Furthermore, our hardware accelerator design incorporates an innovative approximate computing paradigm through algorithm-hardware co-design, which leads to a notable reduction in FPGA LUT utilization. The throughput, evaluated in Giga-Operations Per Second (GOPS), follows the methodology of [
18] where each binary XOR, negation, and addition is accounted as a single operation. After a series of optimized design iterations, our implementation achieves rapid execution of KWS computations. Experimental results indicate that our design provides a throughput of 2.2 GOP/s, representing a 1.89× improvement over the current state-of-the-art solution [
17] that uses GRU + FC.
Recent research has started to explore alternative neural architecture approaches for KWS system development, as seen in [
16,
17]. While these alternative architectures show reduced computational complexity, their reliance on high-precision arithmetic operations results in lower recognition accuracy and computational throughput compared to our implementation. These findings reinforce the conclusion that Binary Neural Networks (BNNs) continue to be the best architectural choice for edge-optimized digital KWS systems, especially when considering the trade-off between accuracy and throughput in resource-constrained environments.

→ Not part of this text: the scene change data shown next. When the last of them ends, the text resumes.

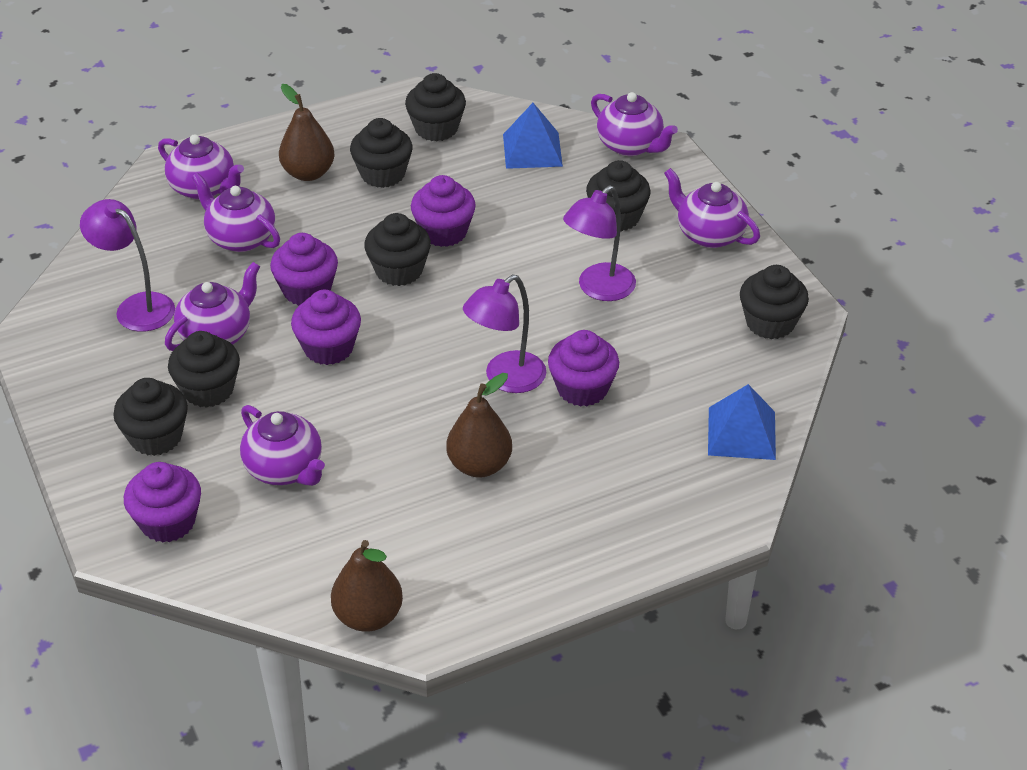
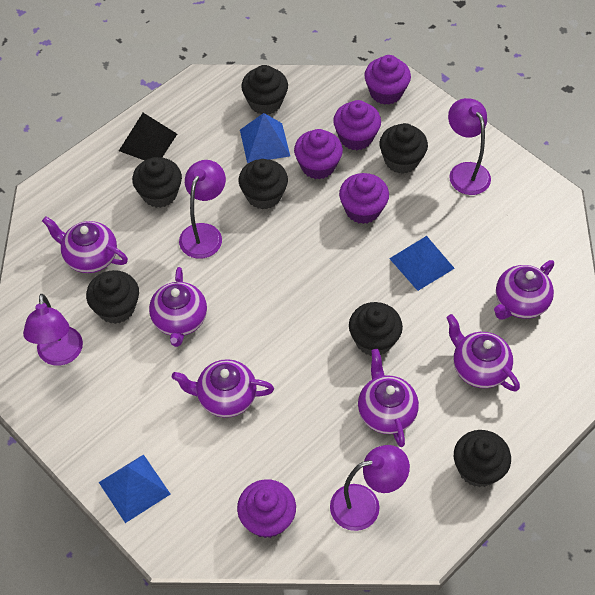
black pyramid: 0 -> 1
blue pyramid: 2 -> 3
brown pear: 3 -> 0
purple lamp: 3 -> 4

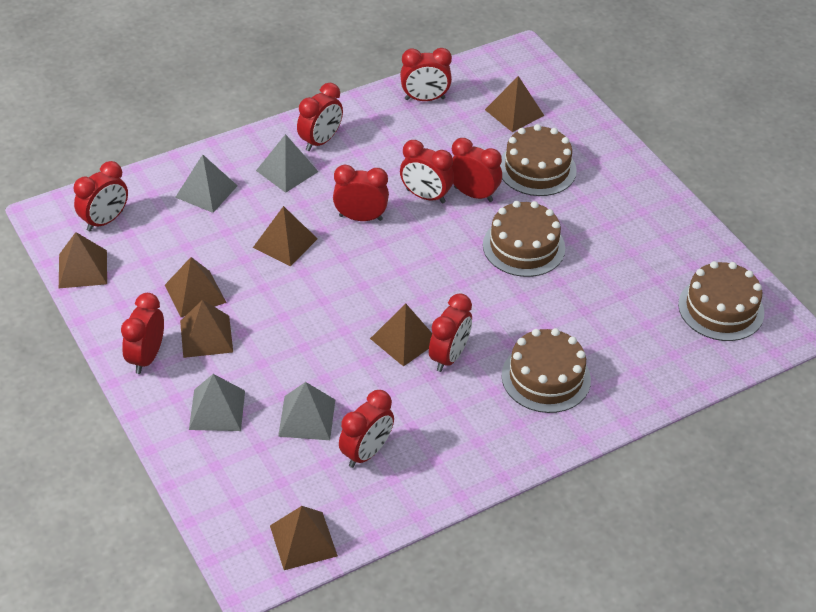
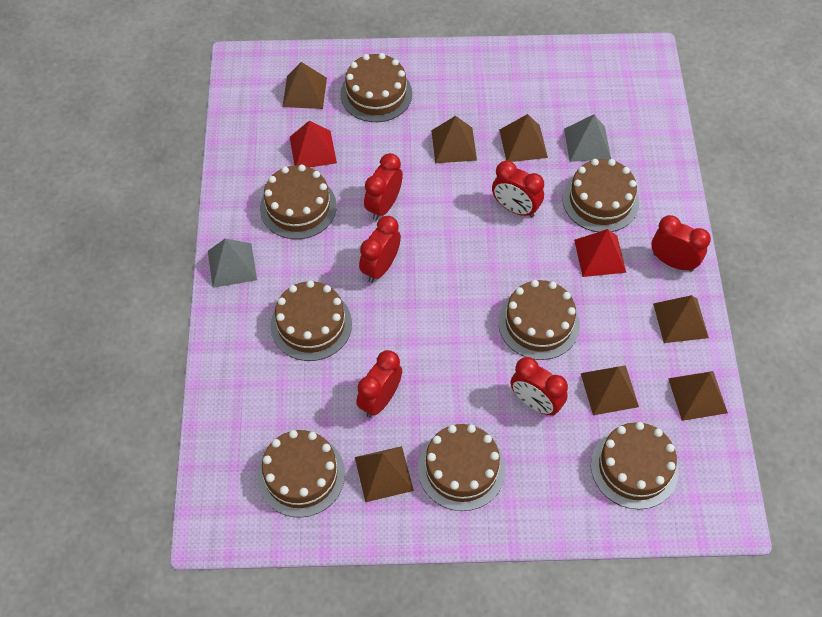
brown cake: 4 -> 8
grey pyramid: 4 -> 2
red clock: 9 -> 6
red pyramid: 0 -> 2

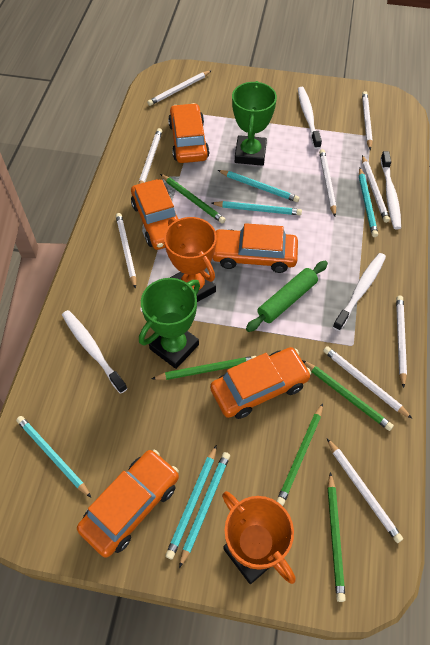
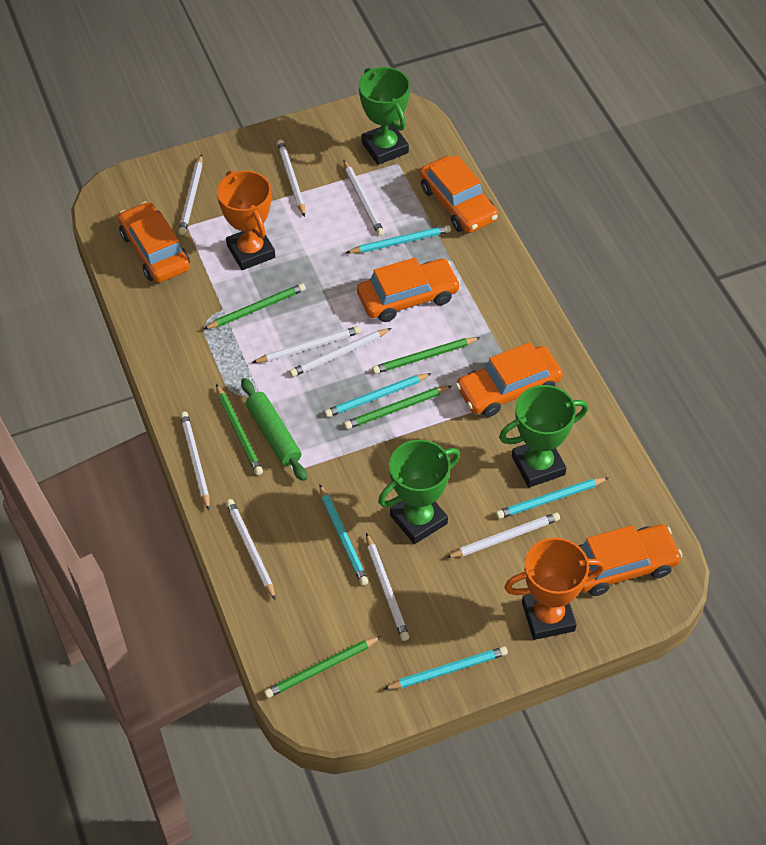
green trophy: 2 -> 3
turquoise pencil: 6 -> 5
white toothbrush: 4 -> 0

Overall, the proposed PSE-BNN achieves a better trade-off, offering higher recognition accuracy and throughput while maintaining low hardware cost, making it highly suitable for resource-constrained edge KWS applications.
6. Conclusions
This paper presents a high-precision, high-throughput BNN-based keyword spotting (KWS) system optimized for FPGA implementation. By investigating the primary causes of limited recognition accuracy in existing BNN-KWS systems, from an information theory perspective, we identified the root cause as information loss and increased uncertainty (entropy) induced by binarization. We introduced smooth filtering into the BNN architecture, resulting in a hardware-friendly Probabilistic Smoothing Enhanced BNN (PSE-BNN) model. This model effectively reduces the entropy of the output probability distribution by utilizing temporal context information, thereby improving recognition confidence. Furthermore, the design incorporates resource-constrained optimization strategies tailored for edge-device deployment, including approximate computing and critical circuit reuse, which significantly reduce hardware complexity. Remarkably, the proposed system achieves a 2.29% improvement in recognition accuracy while operating without DSP resources and utilizing only 1939 LUTs (0.64% utilization rate). Both experimental and information-theoretic analyses demonstrate that the PSE-BNN model not only excels in traditional metrics but also shows significant advantages in the effectiveness and reliability (low entropy output) of information processing. This research provides a novel and theoretically grounded solution for achieving efficient and reliable information processing on edge computing devices with strictly constrained resources.